Military Bases Open Doors to Home-Schoolers

Military Bases Open Doors to Home-Schoolers

(AP) Military bases open their doors to home-schoolers
By KIMBERLY HEFLING
AP Education Writer
ANDREWS AIR FORCE BASE, Md.
A growing number of military parents want to end the age-old tradition of switching schools for their kids.

They’ve embraced homeschooling, and are finding support on bases, which are providing resources for families and opening their doors for home schooling cooperatives and other events.

At Marine Corps Base Quantico in Virginia, the library sported special presentations for home-schoolers on Benjamin Franklin and static electricity. Fort Bragg offers daytime taekwondo classes. At Fort Belvoir, Va., there are athletic events and a parent-led chemistry lab.

At Andrews Air Force Base about 15 miles outside of Washington, more than 40 families participate on Wednesdays in a home schooling cooperative at the base’s youth center. Earlier this month, teenagers in one room warmed up for a mock audition reciting sayings such as “red leather, yellow leather.” Younger kids downstairs learned to sign words such as “play” and searched for “Special Agent Stan” during a math game. Military moms taught each class.

There are also events outside the co-op, such as a planned camping trip for kids reading Jean Craighead’s “My Side of the Mountain.”

Military families move on average nearly every three years. The transition can be tough for children, and home schooling can make it easier, advocates say. The children don’t have to adjust to a new teacher or worry that they’re behind because the new school’s curriculum is different.

Some military families also cite the same reasons for choosing home schooling as those in the civilian population: a desire to educate their kids in a religious environment, concern about the school environment, or to provide for a child with special needs.

Two 16-year-olds, Andrew Roberts and Christina Cagle, interviewed at the Andrews co-op say they are happy their parents made the decision to home-school them. Roberts said he thinks he gets a lot more done in a school day than peers in a traditional school, and he sees his friends plenty at Bible study groups and during other social events with other teenagers on base.

Participating military families say there’s an added bonus to home schooling. It allows them to schedule school time around the rigorous deployment, training and school schedules of the military member.

Sharon Moore, the education liaison at Andrews who helps parents with school-related matters, said at the height of the summer military moving season, she typically gets about 20 calls from families moving to the base with home schooling questions. She links them with families from the co-op and includes the home-schooled children during back-to-school events and other functions such as a trip to a planetarium.

This kind of support for home schooling by the military was uncommon in the 1990s, said Mike Donnelly, a former Army officer who is an attorney with the Home School Legal Defense Association, based in Purcellville, Va. He said that changed in 2002 with military-wide memo that said home schooling can be a “legitimate alternative form of education” for military member’s children. Most military bases today are friendly toward home-schoolers, he said.

Lindsay Burchette said she first considered home schooling in 2011 when her husband joined the Navy and they were living in suburban Knoxville, Tenn. Her then-8-year-old son stressed about having to start a new school in Pensacola, Fla., when they moved there for her husband’s training and then again within a year when they reached his permanent duty station at Andrews.
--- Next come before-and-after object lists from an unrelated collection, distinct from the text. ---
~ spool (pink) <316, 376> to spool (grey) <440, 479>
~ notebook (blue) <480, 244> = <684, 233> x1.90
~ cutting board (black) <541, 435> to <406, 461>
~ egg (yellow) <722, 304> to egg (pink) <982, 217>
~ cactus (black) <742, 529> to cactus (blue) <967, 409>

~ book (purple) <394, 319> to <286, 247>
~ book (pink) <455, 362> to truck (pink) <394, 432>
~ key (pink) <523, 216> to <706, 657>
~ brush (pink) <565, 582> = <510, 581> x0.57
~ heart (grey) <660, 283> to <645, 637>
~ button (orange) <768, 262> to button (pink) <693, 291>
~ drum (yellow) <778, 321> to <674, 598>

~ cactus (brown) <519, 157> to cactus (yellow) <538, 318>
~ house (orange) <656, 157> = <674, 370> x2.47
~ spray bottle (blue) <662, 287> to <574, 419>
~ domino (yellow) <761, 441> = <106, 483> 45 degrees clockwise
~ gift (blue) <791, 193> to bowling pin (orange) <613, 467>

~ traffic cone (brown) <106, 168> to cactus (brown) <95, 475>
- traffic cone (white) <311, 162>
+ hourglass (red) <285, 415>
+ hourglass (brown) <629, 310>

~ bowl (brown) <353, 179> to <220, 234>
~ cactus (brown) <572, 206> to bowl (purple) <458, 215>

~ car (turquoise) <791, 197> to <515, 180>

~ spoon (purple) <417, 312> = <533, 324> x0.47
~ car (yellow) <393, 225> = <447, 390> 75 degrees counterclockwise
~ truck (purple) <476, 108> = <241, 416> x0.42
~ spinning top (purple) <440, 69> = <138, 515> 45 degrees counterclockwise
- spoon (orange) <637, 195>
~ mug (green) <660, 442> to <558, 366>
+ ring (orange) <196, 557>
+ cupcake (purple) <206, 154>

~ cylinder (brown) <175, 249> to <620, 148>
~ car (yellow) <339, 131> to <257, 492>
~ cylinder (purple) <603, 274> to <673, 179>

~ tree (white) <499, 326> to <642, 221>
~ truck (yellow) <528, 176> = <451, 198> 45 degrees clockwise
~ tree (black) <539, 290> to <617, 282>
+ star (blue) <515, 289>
Her family is now preparing to move again _ this time to Norfolk, Va., and she’s now home-schooling her two oldest kids, ages 10 and 5.

Home schooling in recent decades has grown in popularity in the general population, with the most recent government statistics estimating that about 3 percent of school kids are home-schooled in America.

Within the military population, Donnelly said his group estimates that from 5 percent to 10 percent of military kids are home-schooled. An estimate by the Military Child Education Coalition, using very limited research data, estimated that up to 9 percent of military kids could be home-schooled.

The vast majority of military kids attend local public schools, with a much smaller percentage attending Department of Defense schools and an even smaller percentage attending private schools or home schooling, the National Military Family Association estimates.

Like home schooling parents in the general population, military families at home often use online curriculum and materials to enhance instruction. Some hire tutors for areas such as advanced math or foreign languages.

Home schooling, of course, isn’t for every military family. It requires a parent who can stay at home, and it can create an extra level of stress for the parents at home if the spouse is deployed, some spouses have told researchers.

For military families and others who do opt to home-school, there’s very little scientifically rigorous research about the long-term social and academic effects, said Joseph Murphy, an education professor at Vanderbilt University who wrote a book about home schooling.